Cara memasak ibu-ibu saat ini jauh berbeda dengan 20 tahun lalu. Alat-alat di dapur saat ini juga sangat
berbeda dengan 20 tahun lalu. Kalau kita ingat bank. Tata cara pengurusan keuangan di bank saat
ini sangat berbeda dengan 10 tahun lalu.
Namun situasi kelas kita tidak jauh beda dengan 20 tahun lalu. Mengapa
demikian, memang pendidikan termasuk aktivitas yang lambat beradaptasi dengan
perkembangan
Menurut buku tersebut pendidikan saat ini dirancang dan disesuaikan dengan kebutuhan awal era indutri yang menekankan pada efisiensi, standarisasi dan semua dikerjakan secara masal. Oleh karena itu dibuatlah kurikulum standar yang berlaku untuk semua siswa, ruang kelas standar, rasio guru-siswa standar dan asesmen yang juga standar. Pokoknya semua distandarisasi dan efisiensi menjadi salah satu ukuran penting. Orientasi pendidikan diarahkan untuk memenuhi pekerjaan yang diperlukan era industri.
Pada abad 20 sebenarnya sudah terjadi pergeseran walaupun belum signifikan. Pendidikan tidak lagi sekedar diorientasikan untuk pekerjaan tetapi juga untuk untuk menumbuh-kembangkan bakat-minat siswa. Namun demikian kurikulum tetap statis dan segala sesuatu tetap distandarisasi. Kualitas lulusan menjadi tuntutan bagi sekolah. Konkwensinya guru dan sekolah berlomba untuk menghasilkan lulusan sesuai tuntutan kurikulum, tanpa mempertimbangkan keunikan siswa masing-masing.

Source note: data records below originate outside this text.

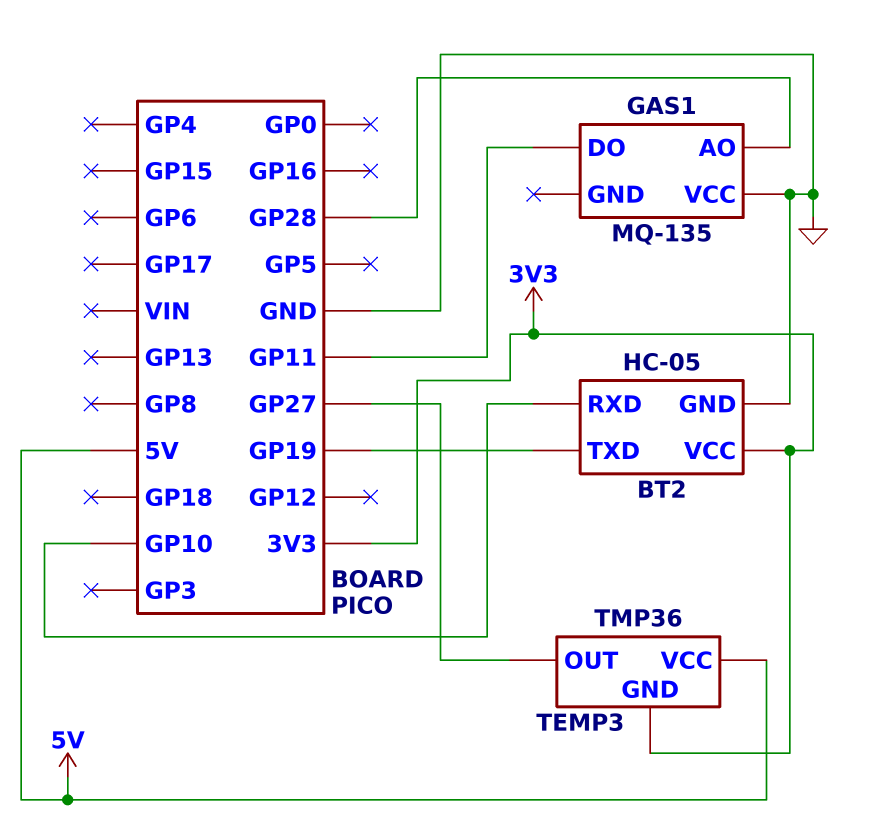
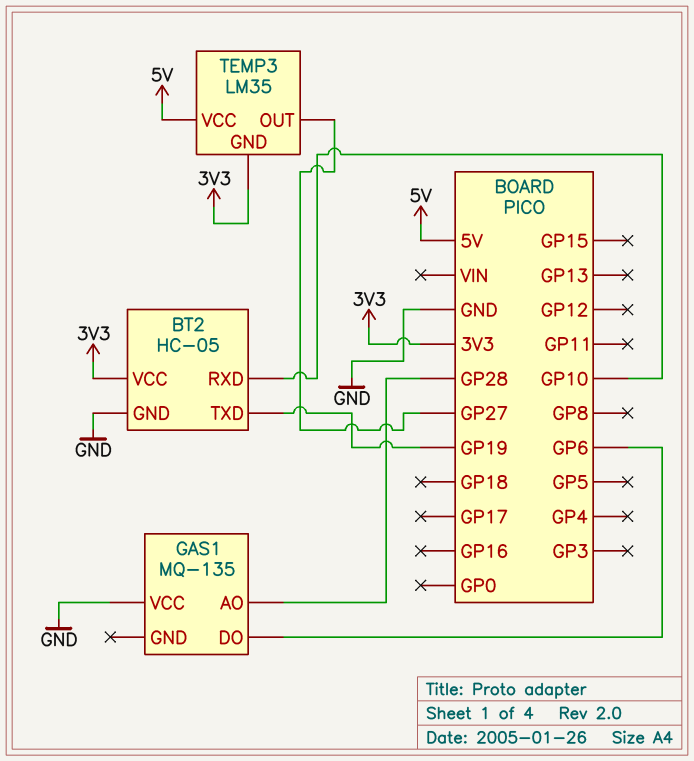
GAS1 pin DO: GP11 -> GP6
TEMP3: TMP36 -> LM35

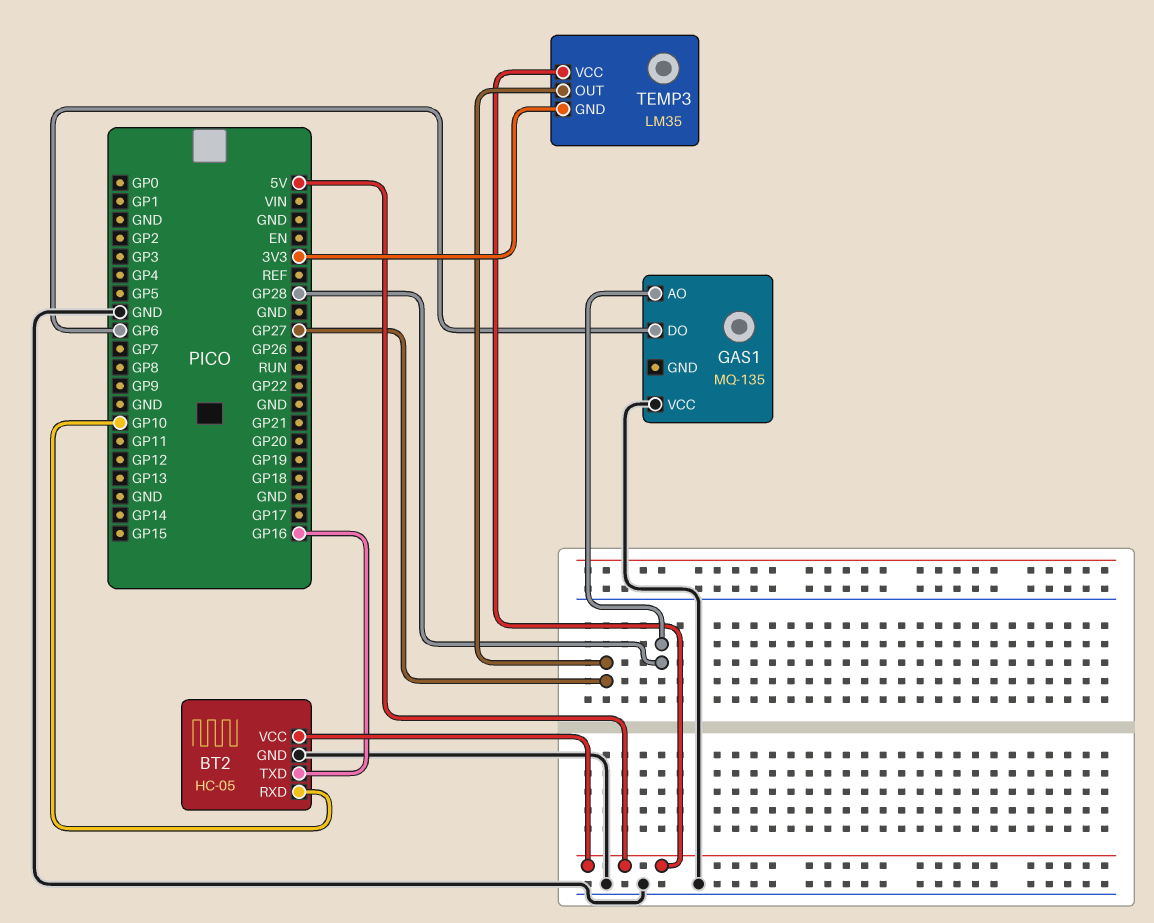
BT2 pin TXD: GP19 -> GP16
BT2 pin VCC: 3V3 -> 5V

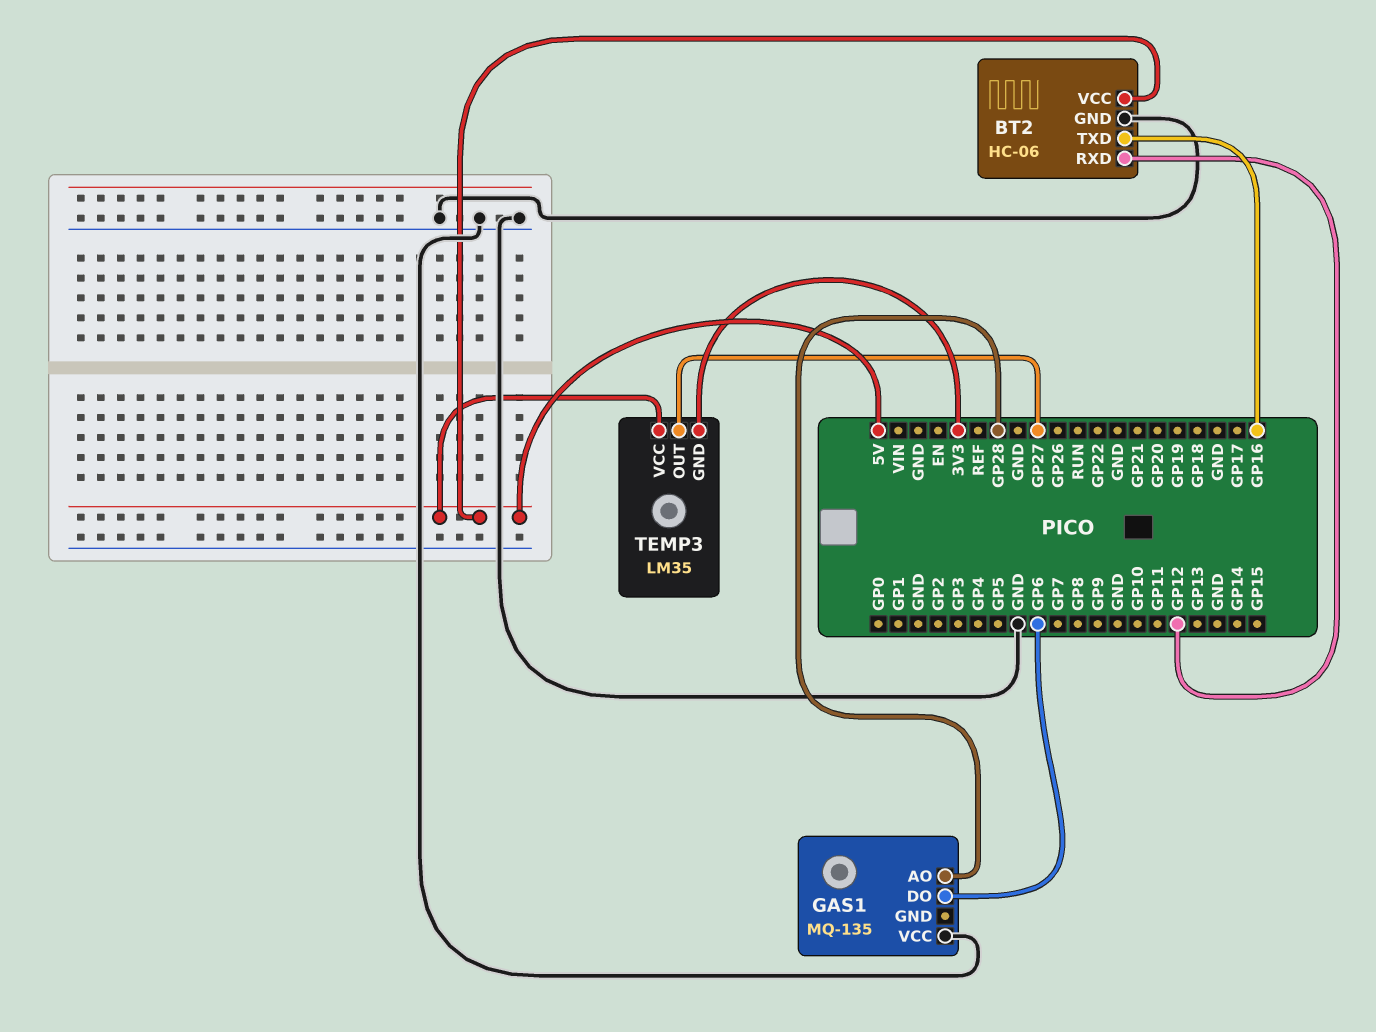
BT2: HC-05 -> HC-06
BT2 pin RXD: GP10 -> GP12

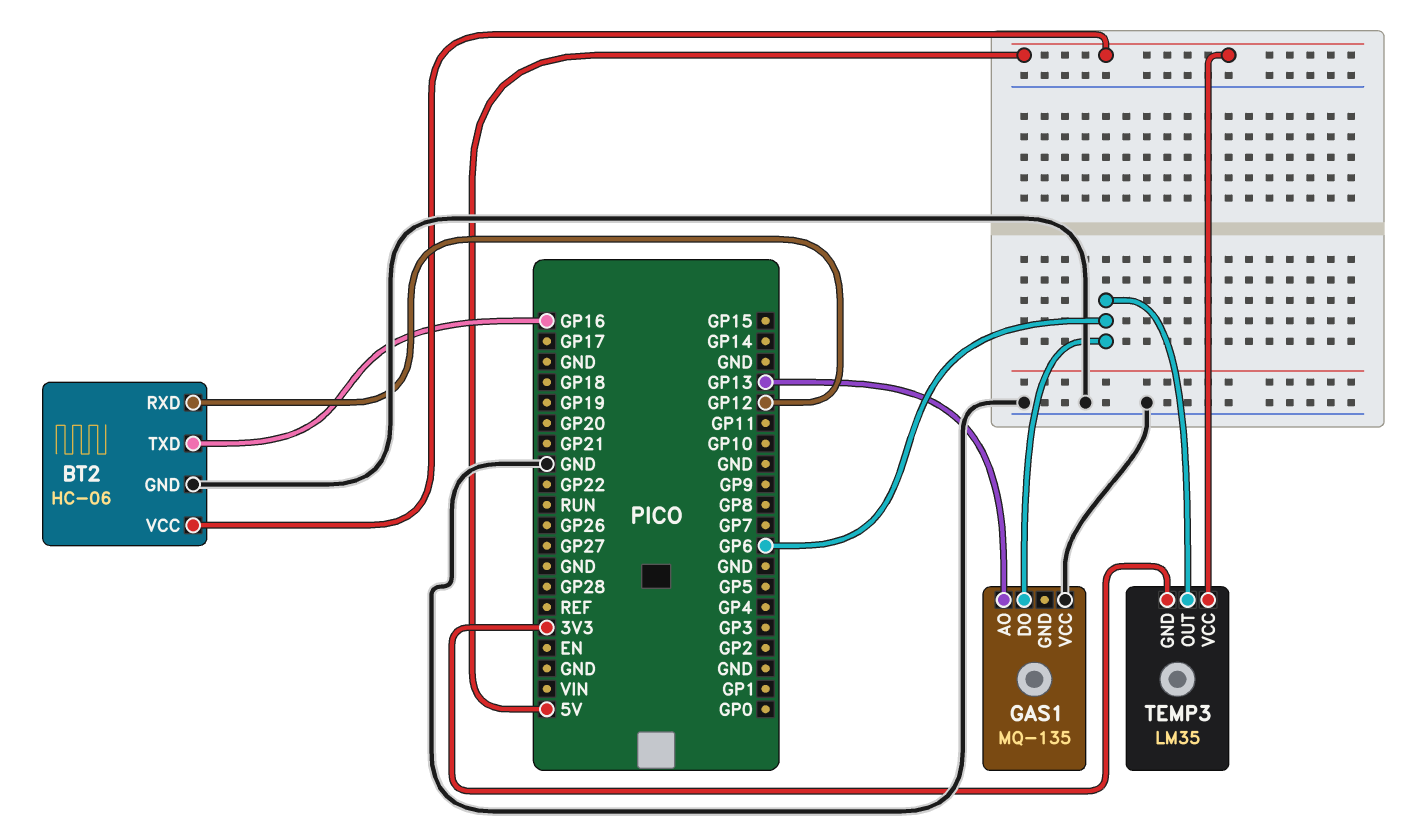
GAS1 pin AO: GP28 -> GP13
TEMP3 pin OUT: GP27 -> GP6

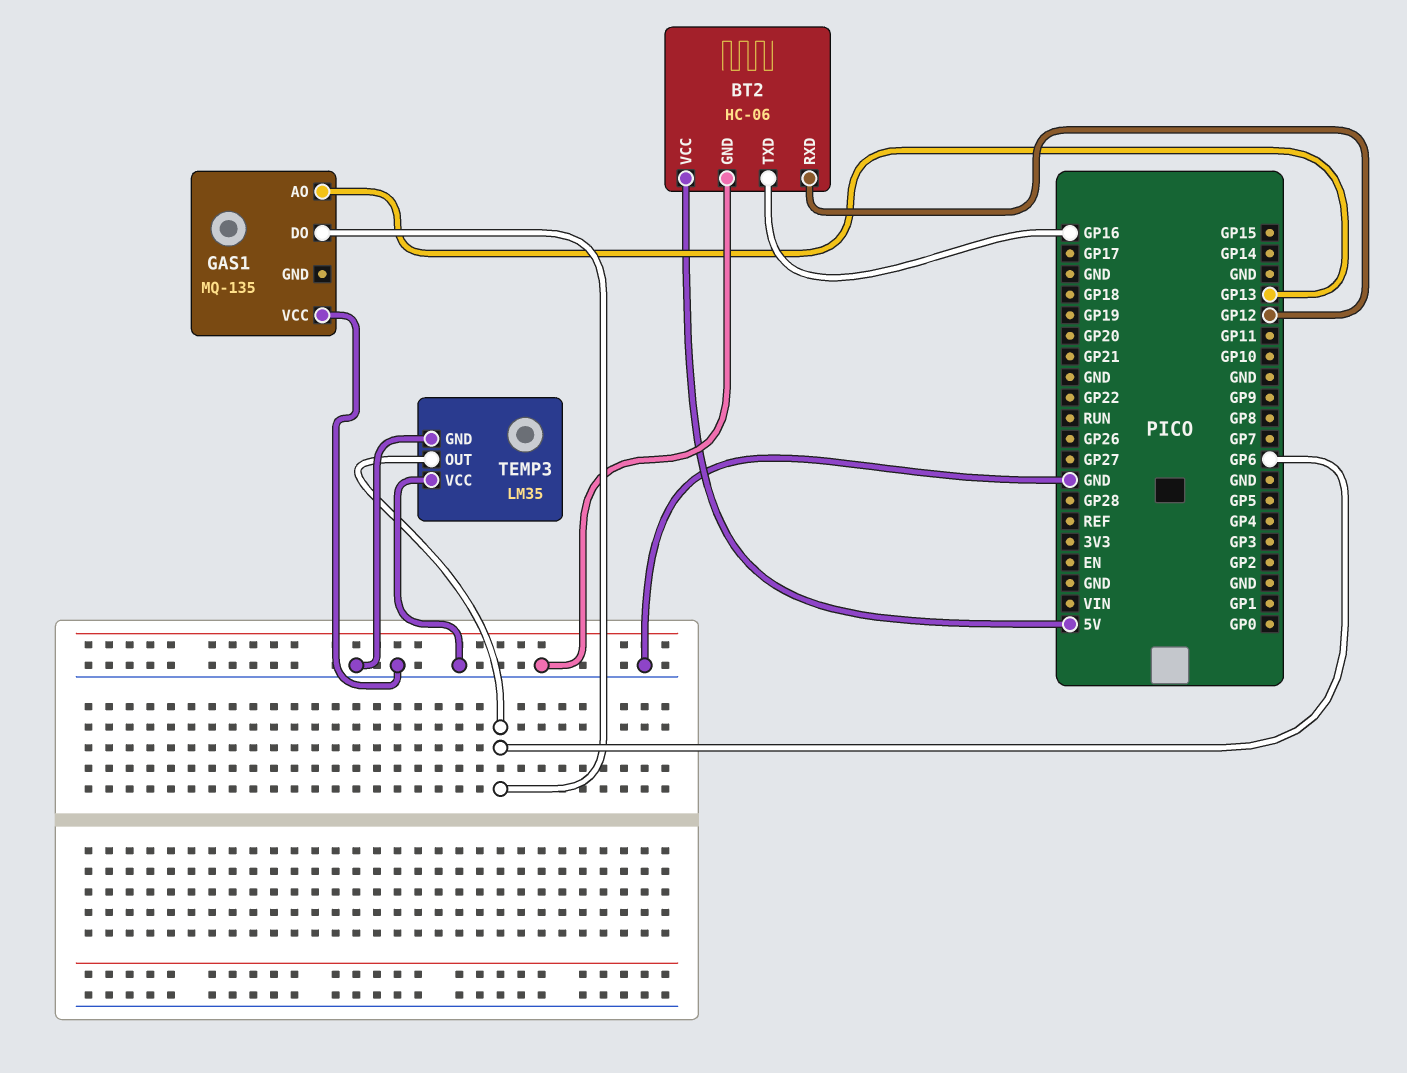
TEMP3 pin GND: 3V3 -> GND
TEMP3 pin VCC: 5V -> GND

Bagaimana dengan abad 21 yang ditandai dengan perubahan yang sangat cepat? Justru itu yang ditanyakan di awal buku tersebut. Agar tidak keliru saya kutip seutuhnya:
“How can we prepare students for jobs
that have not yet been created, to tackle societal challenges that we cannot
yet imagine, and to use technologies that have not yet been invented? How can
we equip them to thrive in an interconnected world where they need to understand
and appreciate different perspectives and worldviews, interact respectfully
with others, and take responsible action toward sustainability and collective
well-being?”
Pertanyaan tersebut dilandaskan pada fenomena era
disrupsi dengan perubahan yang sangat cepat dan penuh kejutan. Pekerjaan yang sekarang ada sangat mungkin
sudah hilang saat siswa lulus, sehingga harus menghadapi pekerjaan baru. Teknologi baru akan muncul dan belum pernah
dipelajari saat sekolah. Situasi sosial
di masyarakat juga sangat mungkin berubah total dan tidak terbayangkan saat
masih sekolah. Pertanyaannya, apa yang
harus dipelajari oleh siswa dan bagaimana pembelajaran yang seharusnya dilakukan.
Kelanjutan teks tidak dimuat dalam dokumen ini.